Found on the Great Barrier Reef, near Lizard Island, males grow to an average length of only seven millimetres and they are so light that a million would weigh less than a kilogram.
 
A scientist at the Australian Museum, Tom Trnski, said the new species' rapid reproductive cycle and short lifespan also made it exceptional. It reached sexual maturity between two and four weeks of age and died after about two months of life.
 
It was an evolutionary wonder, Dr Trnksi said. "That's equivalent to a two-week-old puppy having young and then dying."
 
The tiny creatures are transparent except for their large eyes, they lack some of the usual fins and have no teeth or scales. Females develop 12 to 15 large eggs, which, relative to a human, are about the size of a grapefruit.
 
The first of six specimens was discovered 25 years ago by a museum scientist, Dr Jeff Leis. But it was only yesterday, after extensive study, that the fish were officially described as belonging to a new species, Schindleria brevipinguis, or stout infantfish, by American researchers at the National Marine Fisheries Service and the Scripps Institution of Oceanography, both in California.
 
The team's scientific paper, The World's Smallest Vertebrate, was published in the journal Records of the Australian Museum.
 
The museum has submitted the species, now on display in its exhibition, Uncovered: Treasures of the Australian Museum, for inclusion in the Guinness World Records.
 
The largest stout infantfish found is a female 8.4 millimetres long.

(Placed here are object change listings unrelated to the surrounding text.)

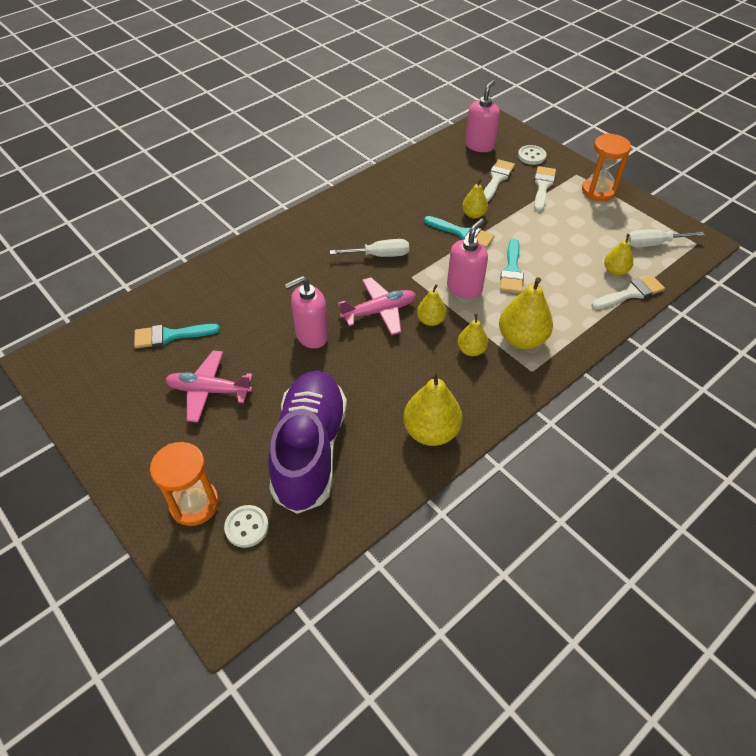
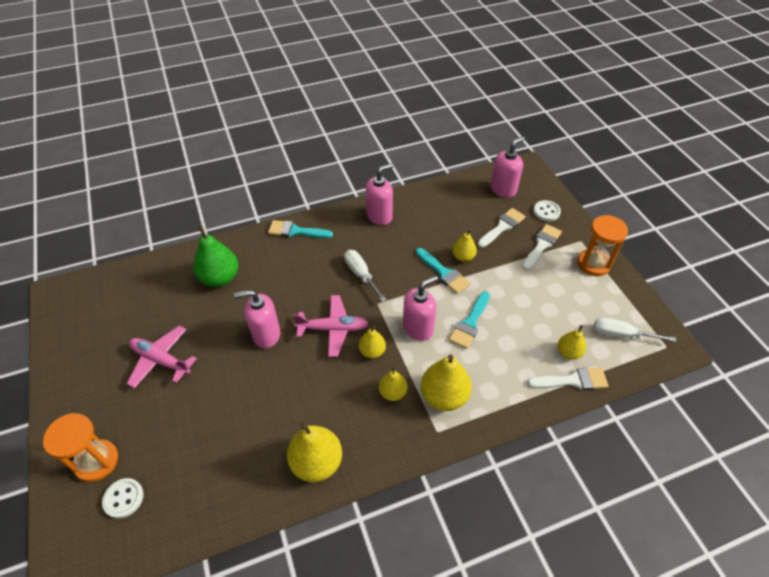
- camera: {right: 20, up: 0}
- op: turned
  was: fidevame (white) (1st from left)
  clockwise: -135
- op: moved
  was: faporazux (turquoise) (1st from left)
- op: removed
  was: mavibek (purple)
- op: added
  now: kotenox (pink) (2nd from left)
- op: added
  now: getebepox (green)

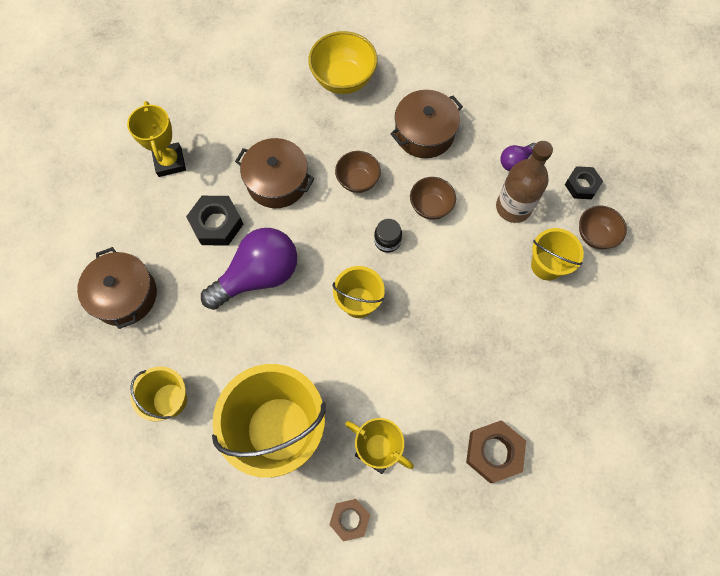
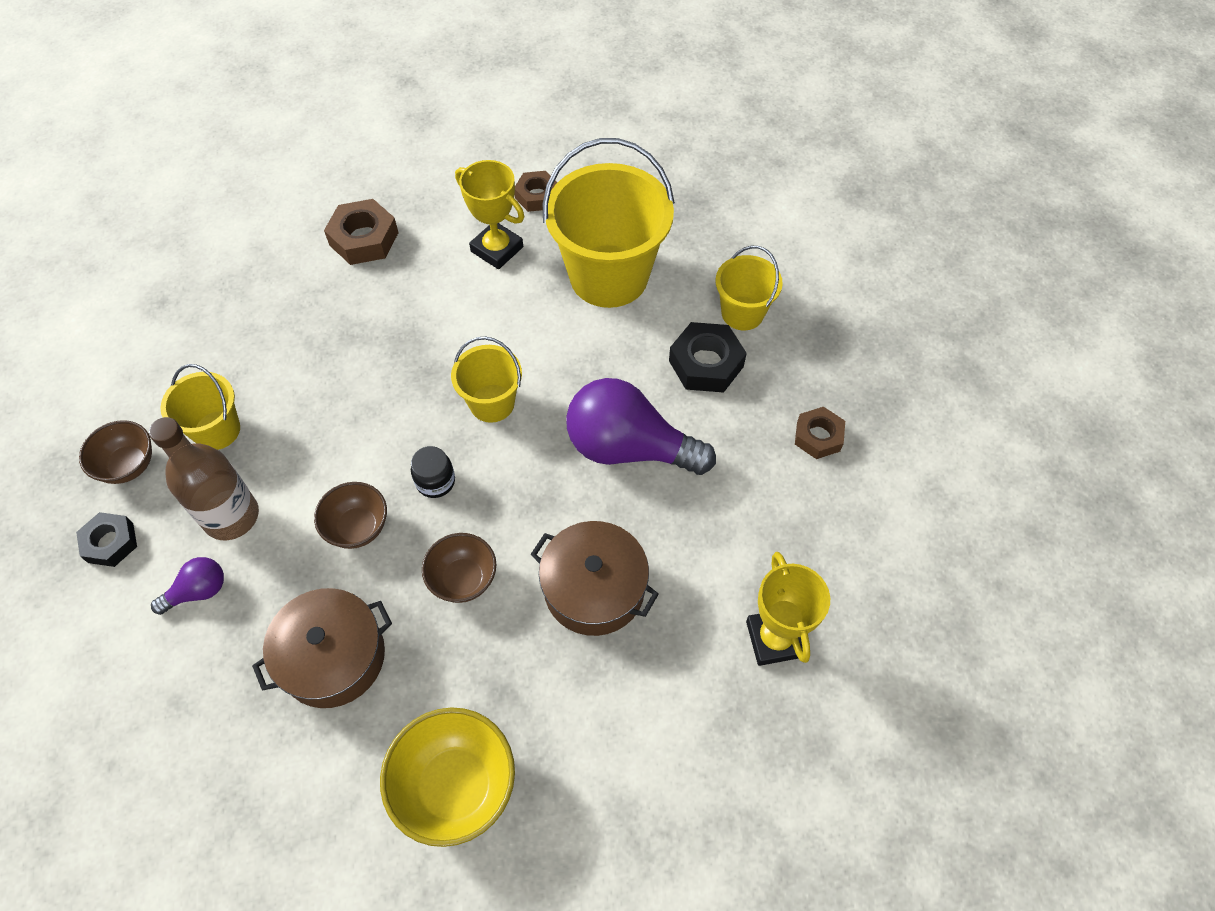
- camera: {right: -175, up: -10}
- op: moved
  was:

The previous world record-holder for the smallest known vertebrate was the dwarf goby fish, with an average length of 8.6 millimetres for males and 8.9 millimetres for females.
 
Dr Trnski said the find showed that the era of discovery of Australian animals was not over.
 
He said Australia had 4400 known species of fish, three times as many as in Europe.
 
Along with the stout infantfish, 32 other new Australian species were described in the journal yesterday. But the new record-breaker could be under threat, because it has been found only in coral reef lagoons. "If the expected effects of global warming result in the possible loss of our coral reefs within the next century, then this species may disappear," Dr Trnski said.